Is the following result the same as a real CPC would do ? What do other emulators do ?

[attachimg=1]
Title: Re: Wide and high-performance : 128-bytes line mode
Post by: db6128 on 21:52, 18 January 13
Horizontal widths must be OUTed minus one, i.e. you would want 63. This is already the "horizontal total".

IIRC, there is some technical reason that "horizontal displayed" cannot exceed 48 or so, so it's probably not possible anyway.

Besides, you would be wasting about 28 of the bytes. From the very page you linked:
Quotea full width screen would be around 48 characters, but you may like to use 50 to make sure you cover the left/right edges of the screen.
Title: Re: Wide and high-performance : 128-bytes line mode
Post by: cpcitor on 22:14, 18 January 13
Thank you for your quick answer.

Quote from: db6128 on 21:52, 18 January 13
Horizontal widths must be OUTed minus one, i.e. you would want 63. This is already the "horizontal total".

Yes R0, not for R1. Just OUT 40 and see that nothing changes.

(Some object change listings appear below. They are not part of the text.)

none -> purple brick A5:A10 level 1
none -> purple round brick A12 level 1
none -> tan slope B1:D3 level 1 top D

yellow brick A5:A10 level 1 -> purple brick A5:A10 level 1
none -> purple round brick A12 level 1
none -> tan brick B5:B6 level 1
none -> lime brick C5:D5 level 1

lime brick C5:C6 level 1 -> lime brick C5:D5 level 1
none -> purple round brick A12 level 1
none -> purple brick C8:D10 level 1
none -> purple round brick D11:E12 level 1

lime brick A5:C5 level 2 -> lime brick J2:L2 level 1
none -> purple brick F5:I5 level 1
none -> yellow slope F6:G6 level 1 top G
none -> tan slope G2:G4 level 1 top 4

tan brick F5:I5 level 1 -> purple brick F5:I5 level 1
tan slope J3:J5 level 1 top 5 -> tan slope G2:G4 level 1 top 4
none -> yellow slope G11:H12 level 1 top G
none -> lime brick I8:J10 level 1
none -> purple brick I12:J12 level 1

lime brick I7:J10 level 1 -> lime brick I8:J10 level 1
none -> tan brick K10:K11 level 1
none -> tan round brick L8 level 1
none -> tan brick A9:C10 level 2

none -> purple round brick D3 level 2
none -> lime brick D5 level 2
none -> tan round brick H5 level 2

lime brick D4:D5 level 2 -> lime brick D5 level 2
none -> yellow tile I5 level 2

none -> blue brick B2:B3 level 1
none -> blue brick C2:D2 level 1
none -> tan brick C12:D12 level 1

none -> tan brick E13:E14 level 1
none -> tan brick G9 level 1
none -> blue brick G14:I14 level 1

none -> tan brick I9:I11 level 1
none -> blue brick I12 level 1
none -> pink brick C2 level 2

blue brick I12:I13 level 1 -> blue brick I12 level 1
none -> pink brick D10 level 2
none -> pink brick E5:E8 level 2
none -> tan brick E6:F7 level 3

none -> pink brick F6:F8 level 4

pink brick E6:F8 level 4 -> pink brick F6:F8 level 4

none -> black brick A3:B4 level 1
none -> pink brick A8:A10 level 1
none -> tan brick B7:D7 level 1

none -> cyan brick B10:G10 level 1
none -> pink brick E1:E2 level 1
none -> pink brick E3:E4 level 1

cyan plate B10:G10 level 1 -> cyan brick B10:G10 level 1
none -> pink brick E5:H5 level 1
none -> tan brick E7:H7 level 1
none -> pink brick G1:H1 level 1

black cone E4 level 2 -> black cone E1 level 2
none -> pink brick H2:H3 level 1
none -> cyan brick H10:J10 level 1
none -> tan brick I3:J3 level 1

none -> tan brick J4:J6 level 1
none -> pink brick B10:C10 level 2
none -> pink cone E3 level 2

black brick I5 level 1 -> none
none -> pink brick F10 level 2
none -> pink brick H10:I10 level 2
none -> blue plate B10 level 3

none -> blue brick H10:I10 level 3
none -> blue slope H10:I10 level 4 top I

Out 39 and see than the lines have become 39 char wide.


border 0 : out &bc00,1 : out &bd00,39


[attachimg=1]

Quote from: db6128 on 21:52, 18 January 13
IIRC, there is some technical reason that "horizontal displayed" cannot exceed 48 or so, so it's probably not possible anyway.

Value offered in Programming:Overscan - CPCWiki (http://www.cpcwiki.eu/index.php/Programming:Overscan) is 50, and it works (just tested).
In arnold it works up to 63 included. Only 64 produced this strange result.

Quote from: db6128 on 21:52, 18 January 13
Besides, you would be wasting about 28 of the bytes. From the very page you linked:

It's okay to waste some bytes at each scanline for some speed boost. Plus those bytes are still available for some hardware scrolling.  ;)

What actually puzzles me is that after that I played with R0, arnold did produce something correct with R1=64, even after I put what CRTC - CPCWiki (http://www.cpcwiki.eu/index.php/CRTC#The_6845_Registers) says to be default values.

Has anyone some experience on wide screens on some other emulator and even a real CPC ?


border 0 : out &bc00,1 : out &bd00,64

Title: Re: Wide and high-performance : 128-bytes line mode
Post by: ralferoo on 23:29, 18 January 13
Quote from: FindYWay on 22:14, 18 January 13
Has anyone some experience on wide screens on some other emulator and even a real CPC ?
I did quite a lot of experimenting with emulators and real CPCs when doing this for my FPGA implementation.

What seems to happen is this (or at least, how I emulate it and seems to be current).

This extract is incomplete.